What I have done is from $f'(x)=0,$ I get $x=e^{-\frac 1a}\in (0,1) \Rightarrow a>0$ and from $f^"(e^{-\frac 1a})>0$ whenever $a>0$. So is this the exact condition or I have missed any condition and $a$ can be refined more?
On
$f$ should be continuous in $[0,1]$ and differentiable in $(0,1)$, and $f(0)=f(1)$.
Your $f$ is differentiable in $(0,1)$, for all $a\in\mathbb R$. But it is continuous only for $a>0$. And, also for $a>0$, we have $f(0)=f(1)=0$.
Hence Rolle's Theorem applies if and only if $a>0$.
On
$f(0)=0$ and $f(1)=0$. $f$ ishould be continuous because $\lim_{x\to 0} f(x)=\lim_{x\to 0} \frac {\log(x)}{\frac {1}{x}}=\lim_{x\to 0} \frac {\frac {1}{x}}{\frac {-ax^{a-1}}{x^{2a}}}=\lim_{x\to 0} \frac {x^a}{-a}=0$ iff $a>0$ from Hospital's rule or else for $a<0$ then $\lim_{x\to 0} f(x)=+\infty$.
On
Your answer is correct, but I wouldn't motivate my answer as you did.

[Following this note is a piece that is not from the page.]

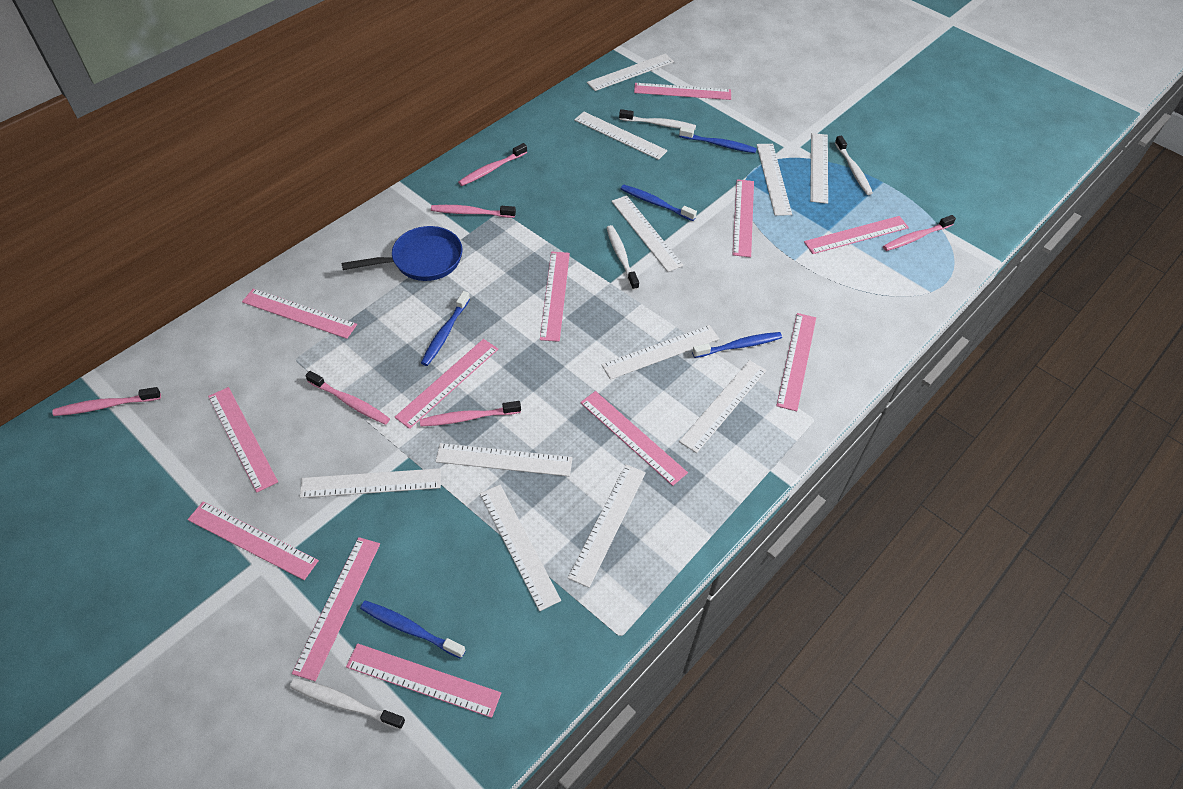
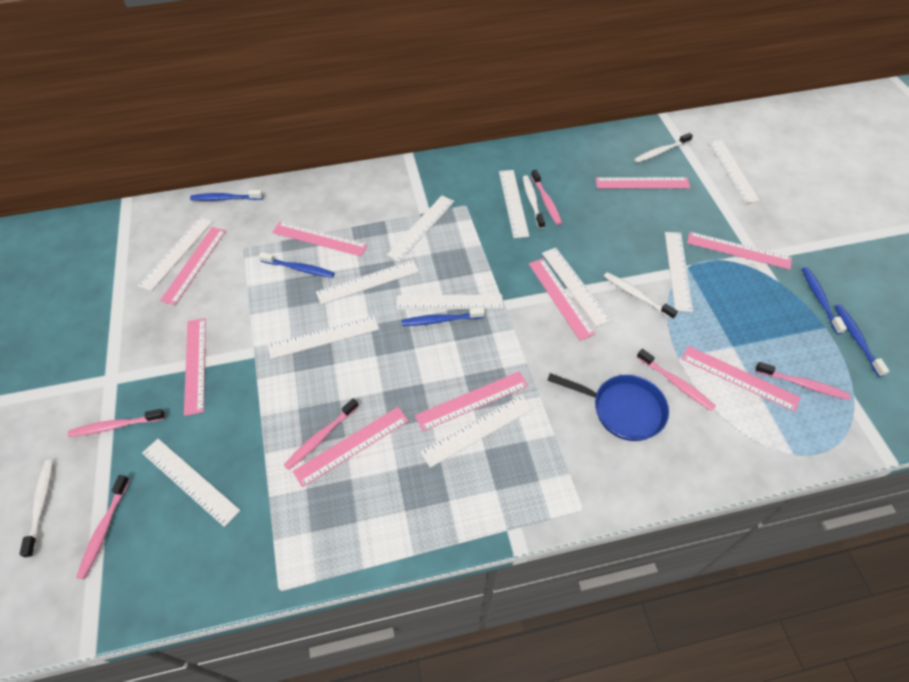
pink ruler: 12 -> 9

To satisfy Rolle's Theorem you need the function to be continuous (1) in [0,1], to be derivable (2) in ]0, 1[, and you need (3) $f(0) = f(1)$.
1) Obviously the function is continuous when $x \neq 0$, therefore you just have to see when $lim_{x \to 0} \ x^a \log x = 0 $ (answer: $a > 0$)
2) derivate the function and get $f'(x) = (a\log x +1) x^a$. That's ok for ]0,1[, f'(x) is continuous therefore f(x) was derivable.
3) you get $f(0) = 0$ by definition, and $f(1) = 1^a \log 1 = 0$
Therefore you function satisfies Rolle's Theorem for any $a > 0$, as you said.
P.S. Why did you calculate the 2nd derivative?
You need that f is continous on $[0,1]$ (apart from other prerequisites which are obviously fulfilled, that is), i.e. $\lim_{x\rightarrow 0} f(x) = 0$. By well known properties of $\log$ this is true for your $f$ iff $a>0$.